Why services are needed
One of two main reasons:
- You have multiple independent teams so the idea is to separate services to make independent progress and less alignment / communication / blockers.
- One of the components in the application has very different / higher scaling requirements than others, which makes scaling the entire application difficult. Hence we move small parts to a separate service.
When services are designed for scale, please note:
- Data is the most critical part of services
- Compute is cheaper than database
- Scaling is constrained by database not code
If you are creating a new service which is not for scaling teams or scale or requires a separate data repository and ownership, stop.
- Database is sacred (Actually data is).
- Never consider fixing data as the first solution; its last option.
- Always keep your state management system stable.
- Reject a request as soon as possible.
- Any request SMS (State management system) accepts goes to the database.
- Always instrument your code
What is Scalable
- Being able to handle spikes of incoming requests and respond within defined SLA / SLOs.
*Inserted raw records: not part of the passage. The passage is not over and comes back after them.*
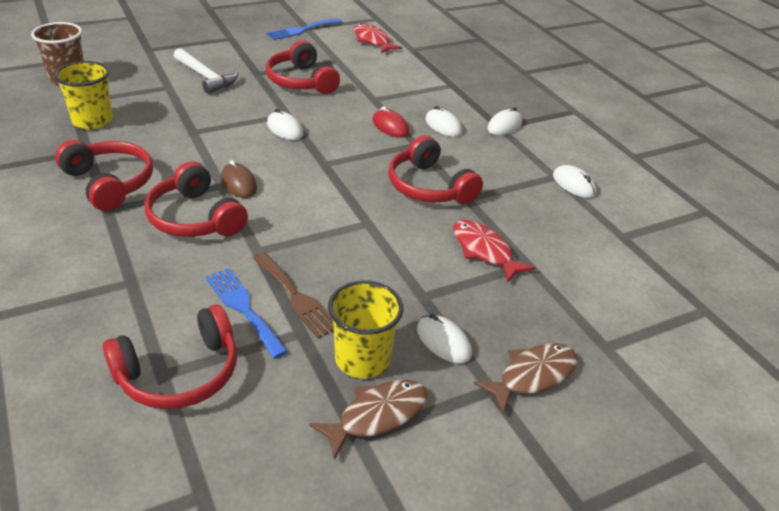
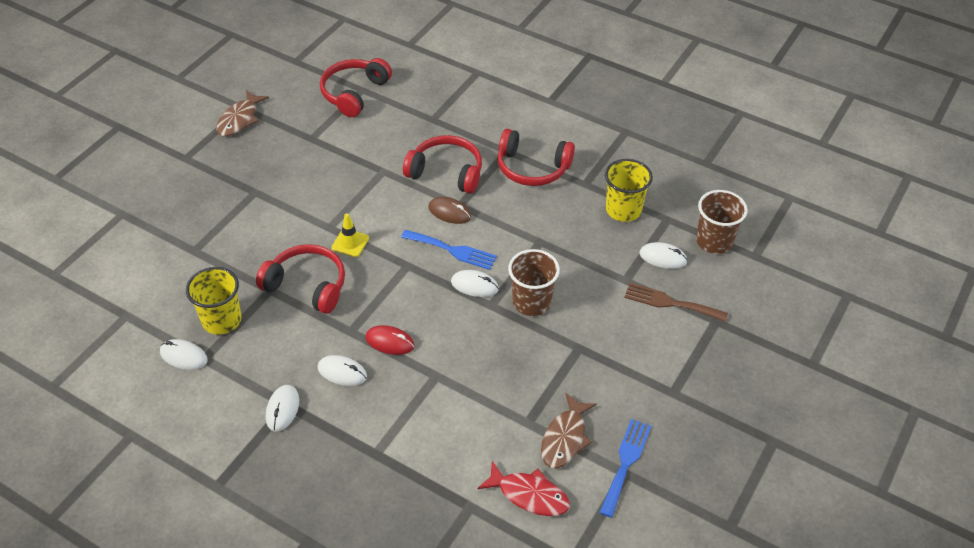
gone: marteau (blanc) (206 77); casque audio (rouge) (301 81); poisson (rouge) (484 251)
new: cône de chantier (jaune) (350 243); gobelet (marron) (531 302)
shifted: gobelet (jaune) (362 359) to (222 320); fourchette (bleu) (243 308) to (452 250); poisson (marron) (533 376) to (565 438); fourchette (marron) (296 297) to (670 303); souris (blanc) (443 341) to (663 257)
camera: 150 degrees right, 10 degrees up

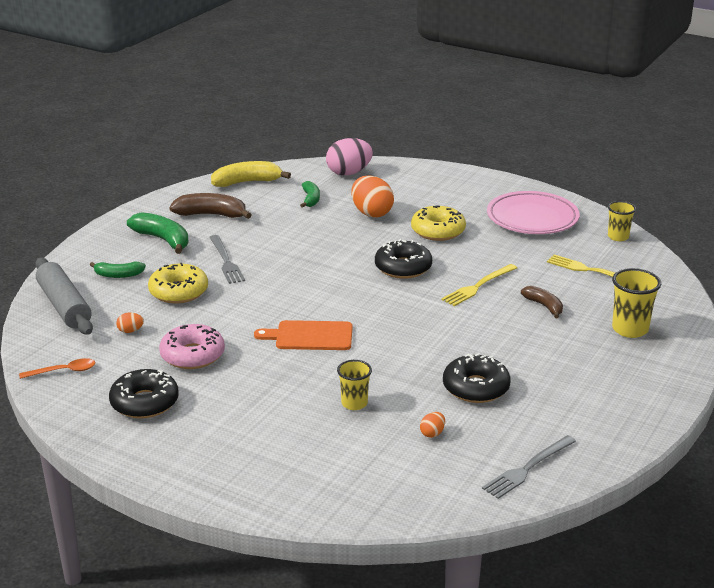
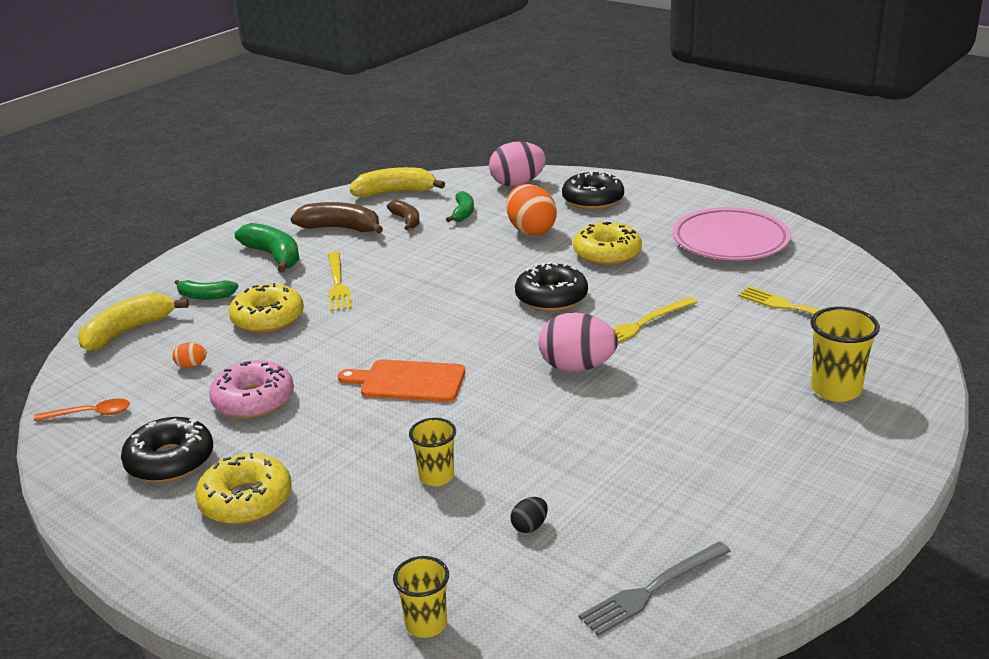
new: beignet (jaune) (246 500); œuf (rose) (577 367)
shifted: banane (marron) (544 306) to (406 220); gobelet (jaune) (618 237) to (426 624); beignet (noir) (476 388) to (593 200)
swapped: rouleau à pâtisserie (gris) (64 306) to banane (jaune) (128 331)
repainted: fourchette (gris) (226 261) to fourchette (jaune) (337 283); œuf (orange) (432 433) to œuf (noir) (530 526)
camera: 10 degrees right, 0 degrees up

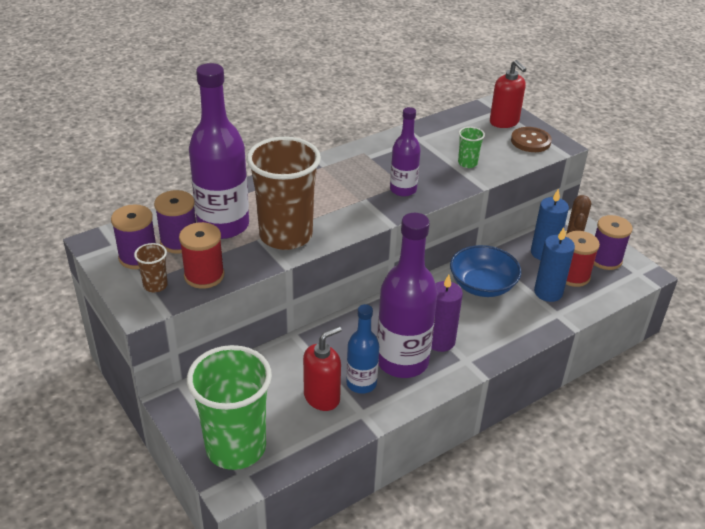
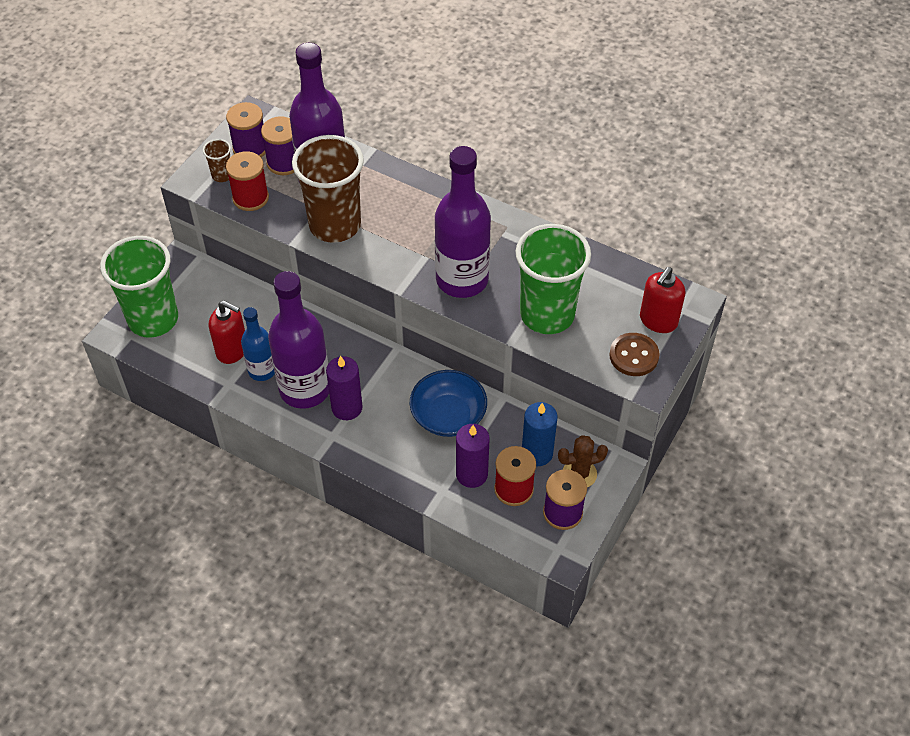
repainted: bougie (bleu) (548 292) to bougie (violet) (471 474)
scaled: bouteille (violet) (403 190) = (462 279) x1.78; gobelet (vert) (467 163) = (547 314) x2.39
camera: 65 degrees right, 15 degrees up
- Ability to serve more customers / requests / transactions by adding more hardware. (Horizontal scaling)
Problems with Services
- Multiple modes of failures
- Network issues, timeouts etc
- Increased and random latency issues (More reading)
- Synchronous calls across services break service isolations and create high coupling.
- Within a service
- High Cohesion
- Across services
- Low coupling
Async Services to Rescue
What is required :
- Service communication will at some point of time fail / slow down (timeouts)
- Services also need time to recover despite being HA.
Requirements for Async:
- Replayable queues
- Embarace DLQ
- Circuit breakers (Hysterix / resilience4J )
- Eventual consistency
- Multiple redundancy (cache / db / prepared views / long term storage / data lakes)
- Requires Domain Knowledge.
- Design services around domains not functions.
- Obviously don’t copy everything. 🙂
- Excess never works.
- Be pragmatic
- Organize services based on Root aggregates and bounded context.
- Every domain state transition triggers a domain event and other services respond to the event.
- Some duplication is perfectly okay in distributed systems, it’s ok to keep a copy of immutable data; over making sync network calls.
- More often, systems don’t fail because of duplication, they mostly fail because of dependency on external resources.
- If your service requires you to call another service to perform its most critical function, congratulations you have designed a distributed monolith.
There are two types of services that can be built:
- Core services
- These are your domains. Ex: Transfer / Beneficiary …
- These services have state and work as state machines.
- Should only be responsible for three things:
- Validate incoming request (Balance / business rules)
- Persist request
- Manage and update state
- All side effects of persistence which can be eventually consistent should be moved out of transaction and processed later using retryable queues
- Actors work on messages, they can either
- Process an incoming message (SMS / Email)
- Or convert message to a different message and send message (Splitting payment request into credit and debit)
- These are stateless actors, they should not manage state
- They can persist messages for idempotency of any internal aggregation but should not have their own state
- Actors work on messages, they can either
Actors are purely scalable components as if we need to process more messages we can always achieve it by adding more workers, or actor instances. Since they are stateless it’s easier to scale up or down once the backlog is cleared.
To achieve the above design we need two components:
- Reliable service bus
- Downstream Actors (services)
There is additional challenge here of maintaining the source of truth and source of events in sync; that is:
- Event should be and must be emitted once transaction is successful
- Event should not be sent if transaction to DB fails
If this is not done, there would be spaghetti design consisting of millions of if checks in code and impossible to manage state transitions.
For services which emit domain events this is usually achieved with go routine / sidekiq or thread with retries and graceful failure handling. Which works for most cases but there is no way to fix it if the service crashes (OOM / segfaults from platform and tons of other issues).
Keep paths to updates as little as possible 🙂
If you want infinite scale, make state management someone else’s problem.